French-American artist

Victoria Diana Peach de Lesseps (born November 1994) is a French-American contemporary visual artist, television personality, and socialite.

== Early life and education ==
De Lesseps was born in 1994. She is the daughter of Alexandre de Lesseps, a businessman, and Luann de Lesseps, an American reality television personality and socialite. Through her father, she is related to Suez Canal promoter Ferdinand de Lesseps. She is of French-Canadian descent on her mother's side.

De Lesseps attended Miss Porter's School, a private school in Farmington, Connecticut, and the Ross School, a private school in East Hampton, New York. In 2016, she received a Bachelor of Fine Arts degree in communication design from Pratt Institute.

== Career ==
De Lesseps works as an artist, and her work has been featured on Bravo TV's reality television series The Real Housewives of New York. She also made frequent appearances on the show, although not a member of the cast. She has also collaborated with her brother, Noel de Lesseps, who is also an artist. While enrolled at the Pratt Institute, she worked as an intern for the painter David Salle. A painter and multimedia visual artist, she produces collages, photography, fashion design illustrations, silkscreens and paintings. Her work has also been exhibited at the DKNY Gallery Show in 2014, the Milk and Night Gallery Show in 2016, and at Anderson Contemporary and Solomon Arts Contemporary in 2017. Her artwork was exhibited at Art Basel's 2015 show and 2019 show in Miami. In 2016 her work was shown as part of The Untitled Space's exhibit In the Raw: The Female Gaze on the Nude.

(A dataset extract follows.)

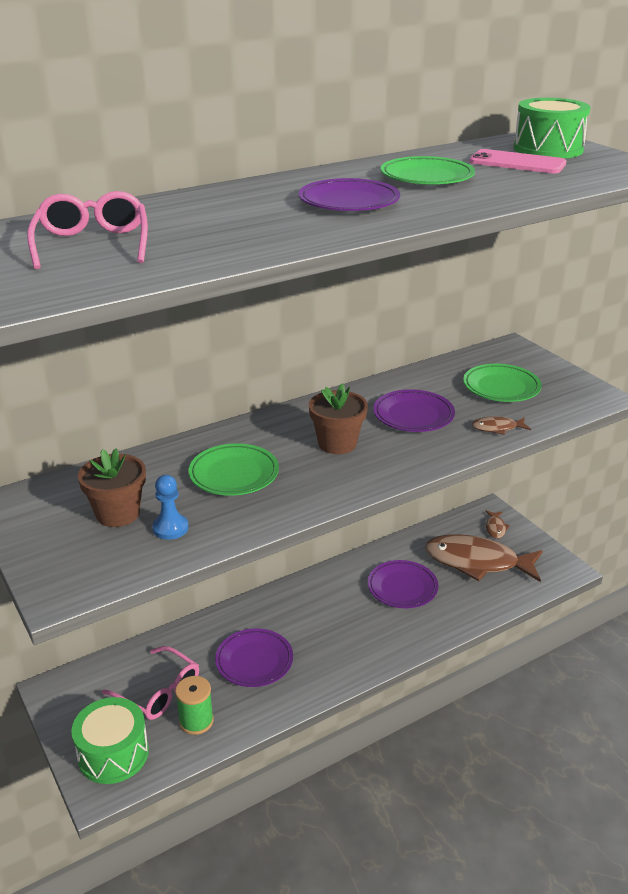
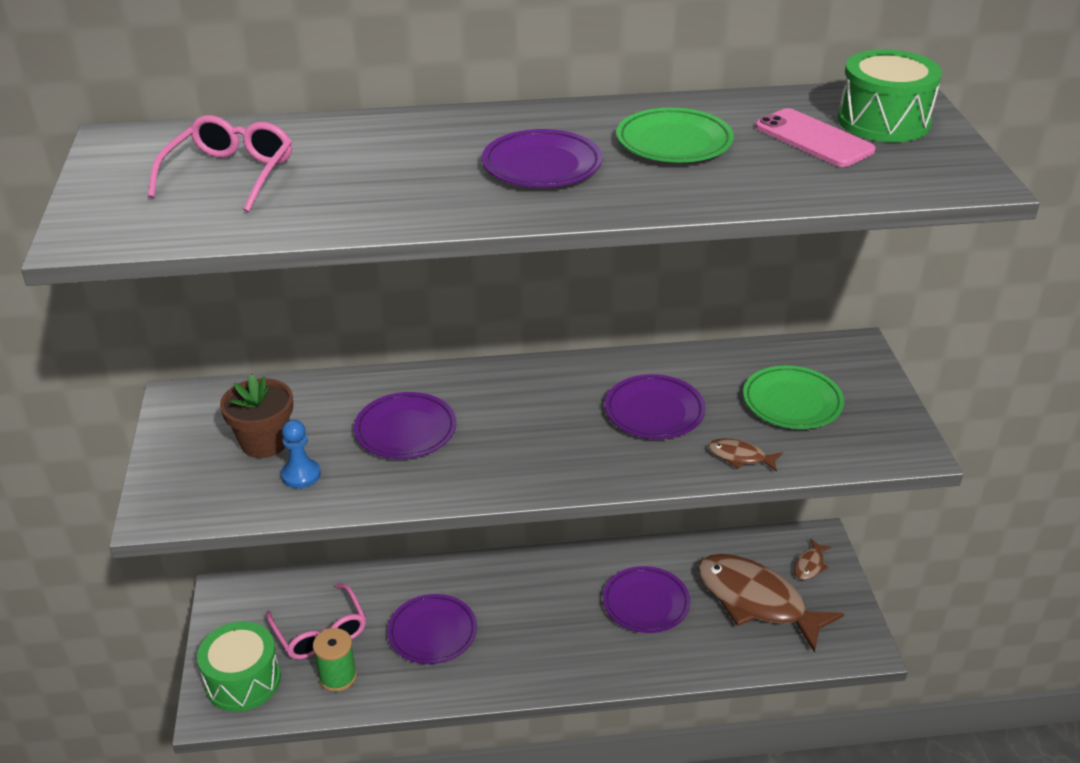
camera: 25 degrees right, 5 degrees up
(234, 474) = (405, 430): green plate -> purple plate
(337, 443) = (540, 424): brown flower pot -> none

In 2018, De Lesseps began working for fashion designer Nicole Miller. In September 2018, she assisted in the production of Miller's 2019 Spring/Summer show at New York Fashion Week.

== Personal life ==
On April 7, 2017 she was arrested for driving under the influence of alcohol in Sag Harbor, New York. She was initially pulled over for driving without using headlights. She was released the following morning without bail, and was due to appear in court on May 5, 2017.

De Lesseps, along with her father and brother, filed a lawsuit against her mother in 2018 which claimed that she had sold the family's Bridgehampton, New York home and used the proceeds to purchase a new home in Sag Harbor. The Bridgehampton home, valued at $8 million, was to be sold and the money put into a trust fund for De Lesseps and her brother, per the terms of their parents' divorce. In 2019 the lawsuit was dropped and the family reconciled.